Vault 20 must be a secure device because it contains the accounting information of the amount of postage remaining in the vault and the postage printed. However, the very nature of the security makes it hard to recover postal funds in the event a malfunction occurs and the vault cannot be accessed by normal operation. The present invention enhances the reliability of a PC meter system by using the hard disks of server 10 and clients 11 to backup the accounting information of the vault. As previously described, the transaction capture sub-modules 82 and 82' store transaction files as backup files on hard drives 24 and 24'. This provides a benefit that certain functions, such as account reconciliation, can be performed even when vault 20 malfunctions. Such backup is unavailable in conventional postage meters.

For further security, the backup transaction files can be encrypted before being stored on hard drives 24 and 24' to prevent tampering. The number of transactions that are maintained on hard drives 24 and 24' is limited only by the available storage space on the hard drives. Preferably, at least all transactions since the last refill would be maintained on server 10 as backup.

A detailed description of recovery from vault malfunction is disclosed in co-pending U.S. patent application Ser. No. 08/574,743, previously noted, which is incorporated herein in its entirety by reference.

Operation of the PC Meter

Generally, the first action by a user after powering up a conventional meter is setting the time and date of the meter. Setting the date is necessary to generate derived keys which are used to generate the digital tokens. (Some recent meters have a real time clock internal to the meter in which case the time and date need only be set once.) The present invention spares the user from having to set the vault date.

As previously described, vault 20 does not have an independent power source and therefore cannot have a continuous running real-time clock. The date must be set every time the vault is powered-up. Power is applied to vault 20 only when it is plugged into server PC 12. Thus, the date would normally be entered by the user through server PC 12 each time vault 20 is plugged into PCMCIA controller 32. Since server PC 12 has a real-time clock, the date setting process may be automated and made transparent to the user. In accordance with the present invention, the time and date set in server PC 12 is sent to vault 20 each time power is initially applied to vault 20. The vault date is used by DLLs 40 and 40' to generate the indicia. The vault date may be changed at any time by the user to facilitate post-dating of mail.

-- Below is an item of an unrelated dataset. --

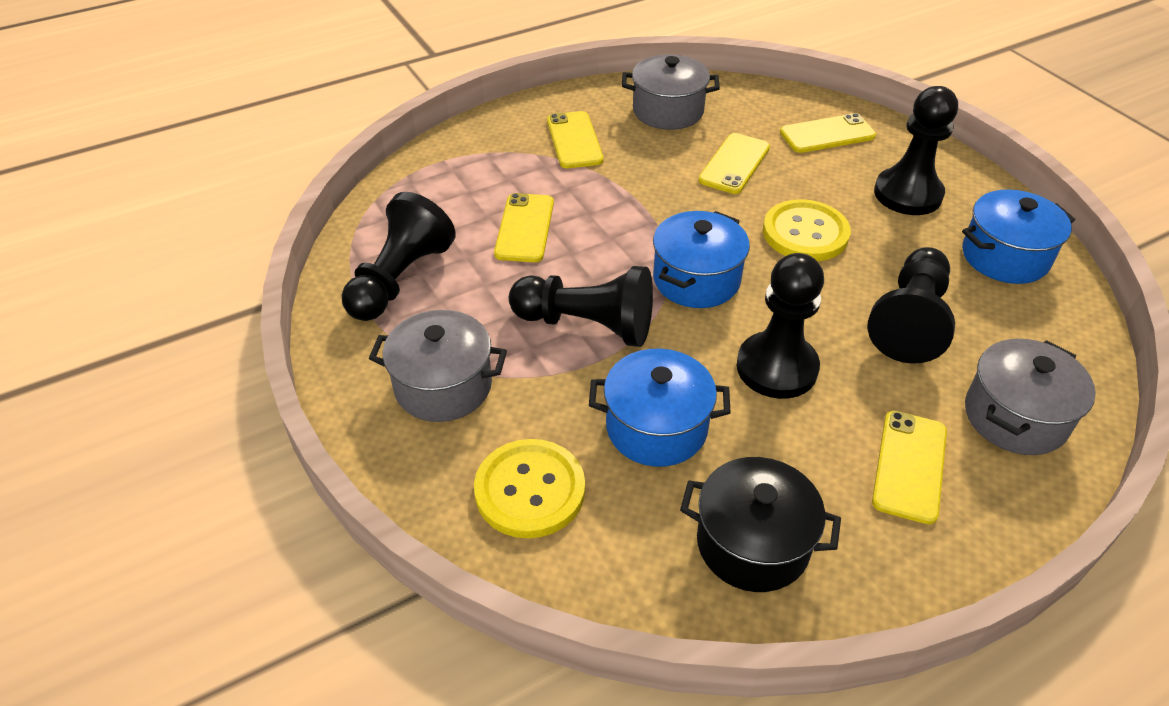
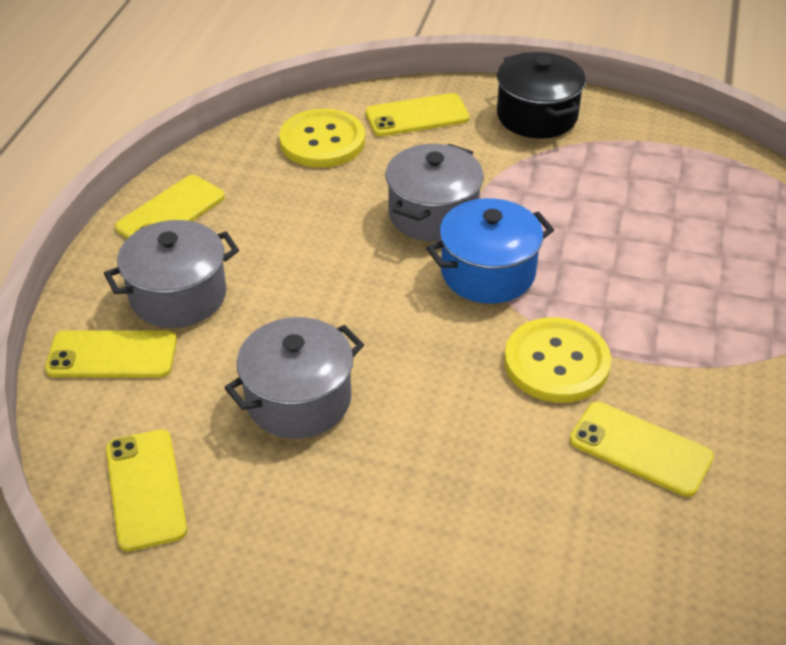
black pawn: 5 -> 0
blue pot: 3 -> 1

Upon application of power to vault 20 by PCMCIA controller 32, the date of server PC 12 is obtained through user interface 42. The date is then translated into the correct format and sent to vault 20 which then sets its date, calculates its date dependent token keys and returns its status and the token keys to server PC 12. Additionally, a default postage amount (e.g. First Class Postage) may be set in a similar manner. This method enables network-based metering system 1 immediately when vault 20 is plugged into PCMCIA controller 32 without the user having to manually set parameters. The user may change the vault date (in order to post date mail) or the default postage amount at any time.

In an alternate embodiment, PCMCIA card has its own internal clock that is automatically set with the time and date in server PC 12 each time PCMCIA card is inserted into PCMCIA controller 32.

In the preferred operation, a user of an application program 36 (running in either client 11 or server 10), such as a word processor, highlights a recipient address from a letter or mailing list displayed on display 14. The user requests the printing of an envelope with indicia. A dialog box appears on display 14 indicating the default postage amount which the user may accept or modify. When the postage amount is accepted, the entire envelope is previewed with all addressing, bar-coding and indicia shown on the envelope. At this point the user can print the envelope as shown or correct any errors that are seen in the preview.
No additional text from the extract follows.